Repaso las crónicas sobre la reunión del Consejo Territorial del PSOE, celebrado este sábado en Granada y salto al ordenador tratando de poner en orden mis opiniones, esta vez dirigidas a los amigos socialistas del resto de España. Entre los objetivos de la reunión, buscar una respuesta política al auge del independentismo en Catalunya y al intento recentralizador del nacionalismo español. La palabra talismán, el oráculo: federalismo. Me parece loable la intención: hay que aceptar, reconocer y explicar una y mil veces que el federalismo es una actitud a las antípodas del desprecio, soberbia y españolismo rancio del PP de Rajoy.
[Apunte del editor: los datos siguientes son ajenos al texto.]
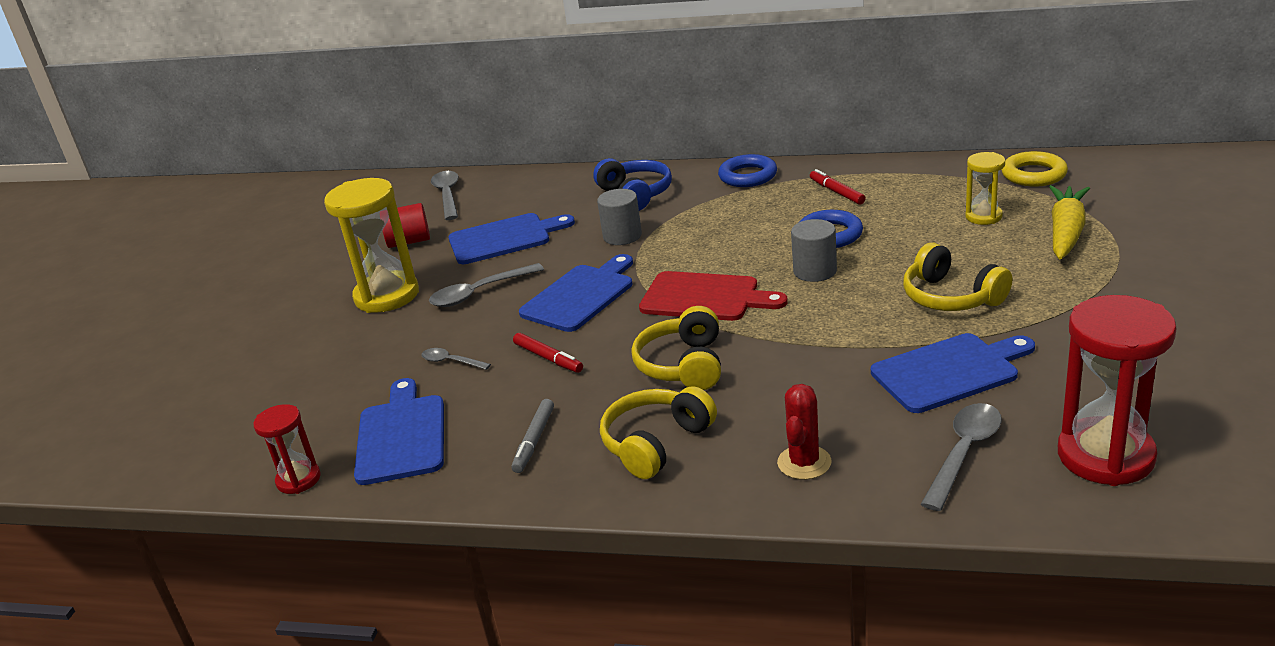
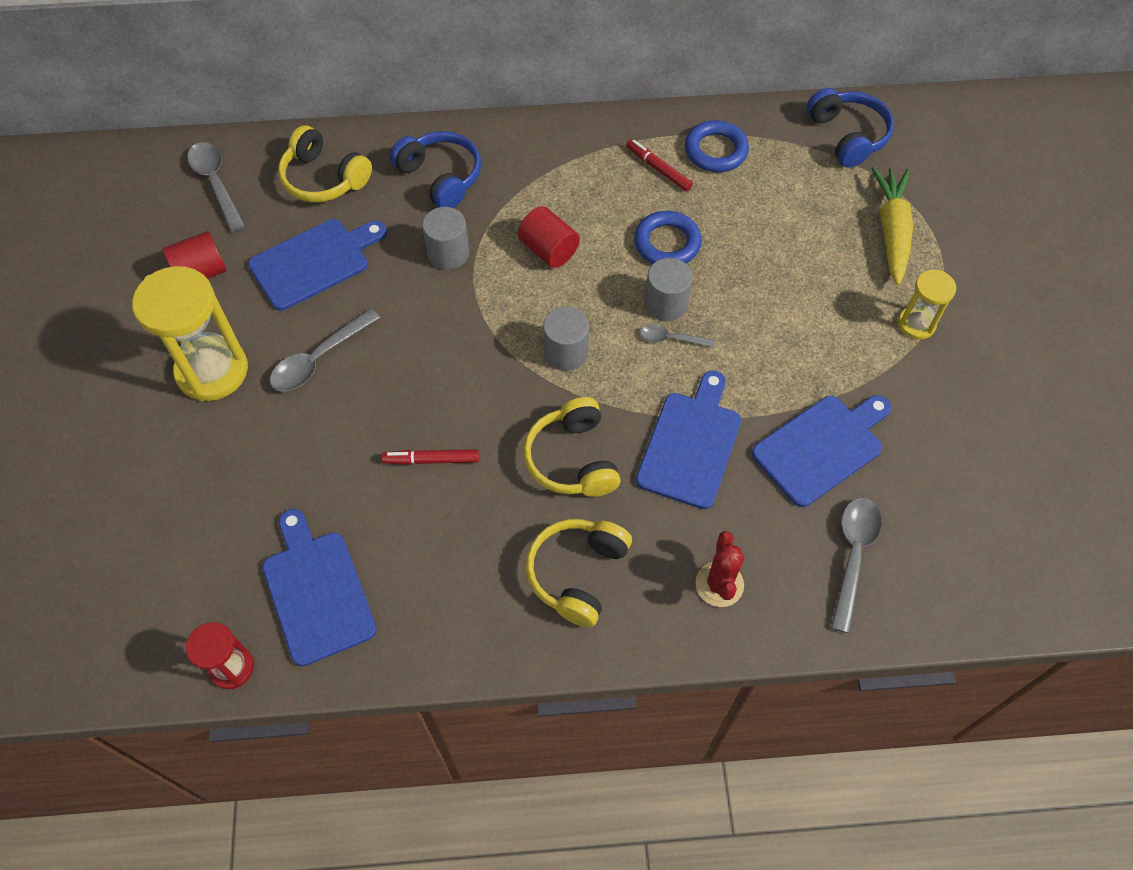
camera: 20 degrees left, 30 degrees up
(451, 362) = (328, 474): grey spoon -> grey spoon (671, 339)
(534, 441) = (457, 583): grey marker -> none
(548, 358) = (431, 460): red marker -> red marker turned 150 degrees clockwise
(580, 296) = (433, 357): blue cutting board -> blue cutting board (690, 444)
(705, 297) = (566, 352): red cutting board -> grey cylinder
(714, 236) = (549, 250): none -> red cylinder
(748, 176) = (557, 141): blue ring -> blue ring (715, 151)
(951, 297) = (803, 338): yellow headphones -> yellow headphones (324, 179)
(983, 216) = (811, 208): yellow hourglass -> yellow hourglass (916, 324)
(1033, 174) = (848, 135): yellow ring -> blue headphones
(1105, 456) = (967, 546): red hourglass -> none

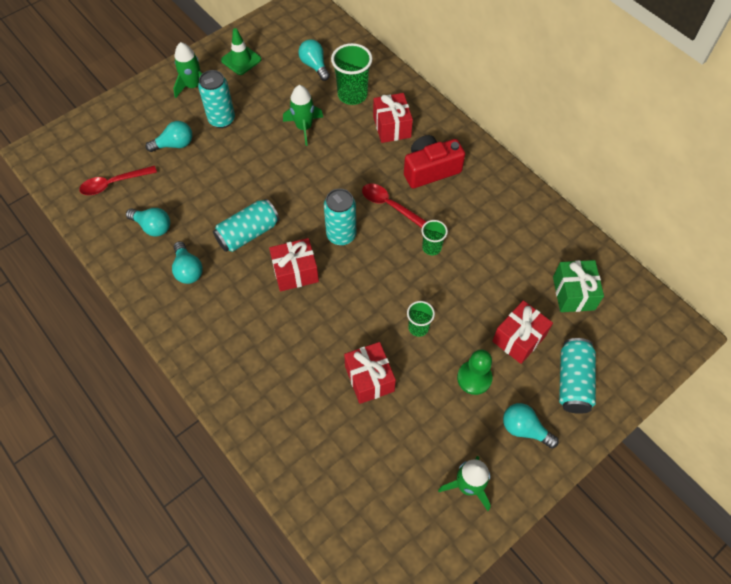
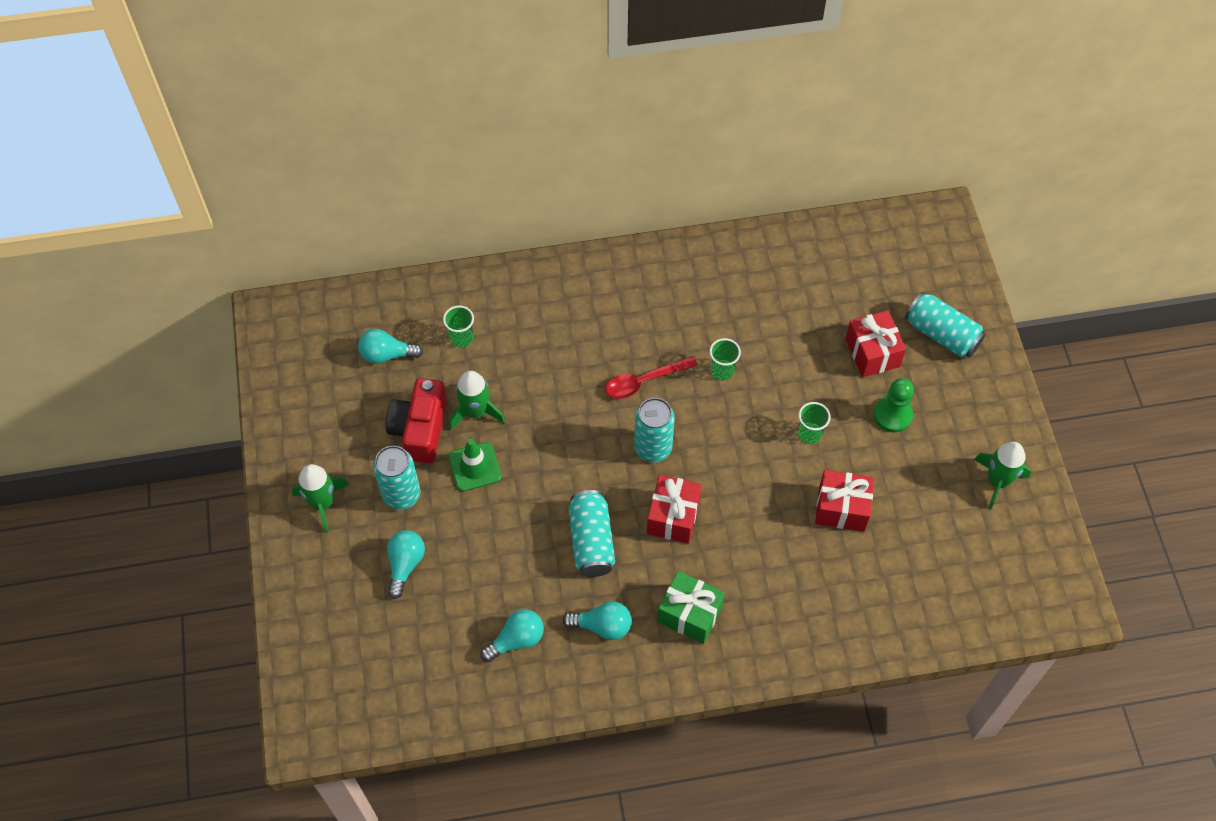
camera: 60 degrees left, 0 degrees up
(113, 184) = (420, 660): red spoon -> none
(241, 60) = (317, 430): green traffic cone -> green traffic cone (474, 467)
(352, 95) = (461, 338): green cup -> green cup, size x0.57
(392, 127) = (537, 323): red gift -> none
(430, 170) = (621, 318): red camera -> red camera (420, 429)
(524, 429) = (967, 402): turquoise light bulb -> none
(573, 293) = (850, 277): green gift -> green gift (689, 614)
El documento aprobado este fin de semana reconoce los derechos históricos de Catalunya pero, en cambio, no se atreve a definirla como nación; propone el Senado como cámara de representación territorial, pero rehúye la bilateralidad entre Catalunya y España; plantea tímidamente el principio de ordinalidad, pero sin establecer su obligatoriedad constitucional; avanza en la descentralización de la justicia, pero no recoge el derecho a decidir de los catalanes. En suma, trata de dar continuidad al Estado de las Autonomías. Una versión actualizada del café para todos, décadas más tarde, añadiendo líquido a todas las tazas.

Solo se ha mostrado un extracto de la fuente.